Biobanco em Curitiba guarda 30 mil amostras de tumores pediátricos

Biobanco em Curitiba acumula 30 mil amostras de tumores infantis raros e utiliza camundongos para pesquisa avançada em oncologia pediátrica.

Biobanco em Curitiba guarda 30 mil amostras de tumores pediátricos

Um espaço de pouco mais de 400 metros quadrados, localizado em Curitiba (PR), abriga um acervo científico de relevância mundial: o Biobanco do Instituto de Pesquisa Pelé Pequeno Príncipe (IPP). Desde 2015, a instituição reúne cerca de 30 mil amostras de tumores, com foco especial em cânceres pediátricos raros. O local é considerado um dos maiores do mundo em coleções de tumores infantis destinadas à pesquisa.

## Pesquisa Avançada com Amostras Pediátricas

A estrutura, que conta com uma equipe de 15 pesquisadores, recebe, cataloga e processa tecidos e fluidos tumorais de pacientes atendidos no Hospital Pequeno Príncipe.

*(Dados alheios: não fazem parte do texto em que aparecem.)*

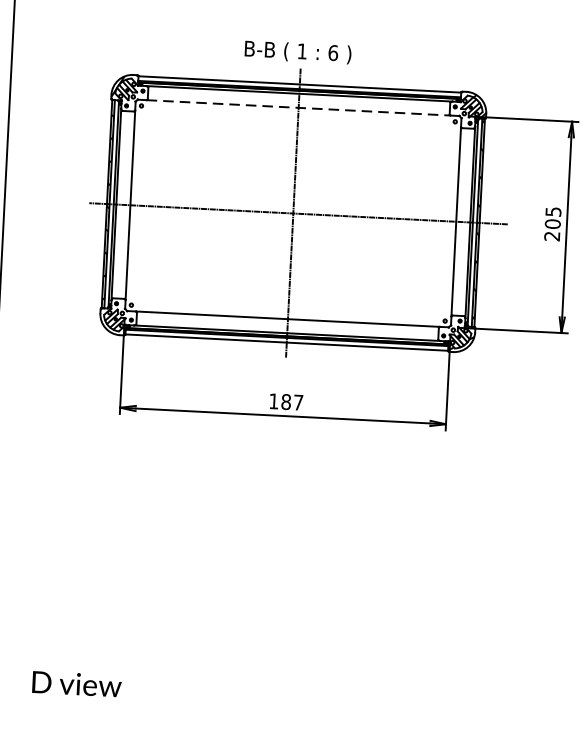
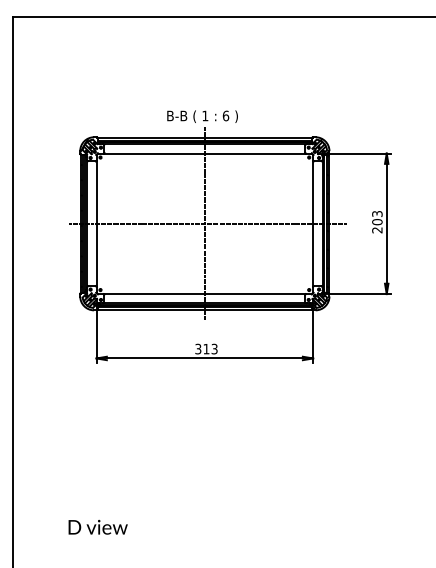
line: (299, 107) -> (205, 153), dashed -> solid
text: (552, 211) -> (376, 213), 205 -> 203
text: (286, 401) -> (206, 348), 187 -> 313
text: (75, 684) -> (97, 527), moved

O biobanco é o único no país dedicado exclusivamente a amostras pediátricas e possui capacidade para armazenar até 200 mil amostras. A inspiração para sua criação veio de um biobanco em Portugal, mas o foco em tumores raros deu ao projeto curitibano uma singularidade global.

## Cultivo de Tumores em Biotério

Parte das amostras coletadas é mantida viva em camundongos em um biotério anexo. Essa técnica permite que os tumores cresçam nos animais de forma análoga ao que ocorre em crianças, viabilizando estudos sobre a agressividade do câncer, alterações genéticas e o desenvolvimento de novas terapias-alvo. Atualmente, cerca de 150 camundongos geneticamente modificados e imunodeprimidos abrigam tumores humanos implantados, com capacidade para expandir a colônia reprodutiva e de experimentação.

As amostras são conservadas em freezers a temperaturas que variam de -80°C a -150°C (nitrogênio líquido), garantindo sua integridade para estudos futuros. As parcerias científicas do biobanco incluem 18 grupos de pesquisa, cinco deles internacionais, consolidando Curitiba como um polo de excelência em pesquisa oncológica pediátrica.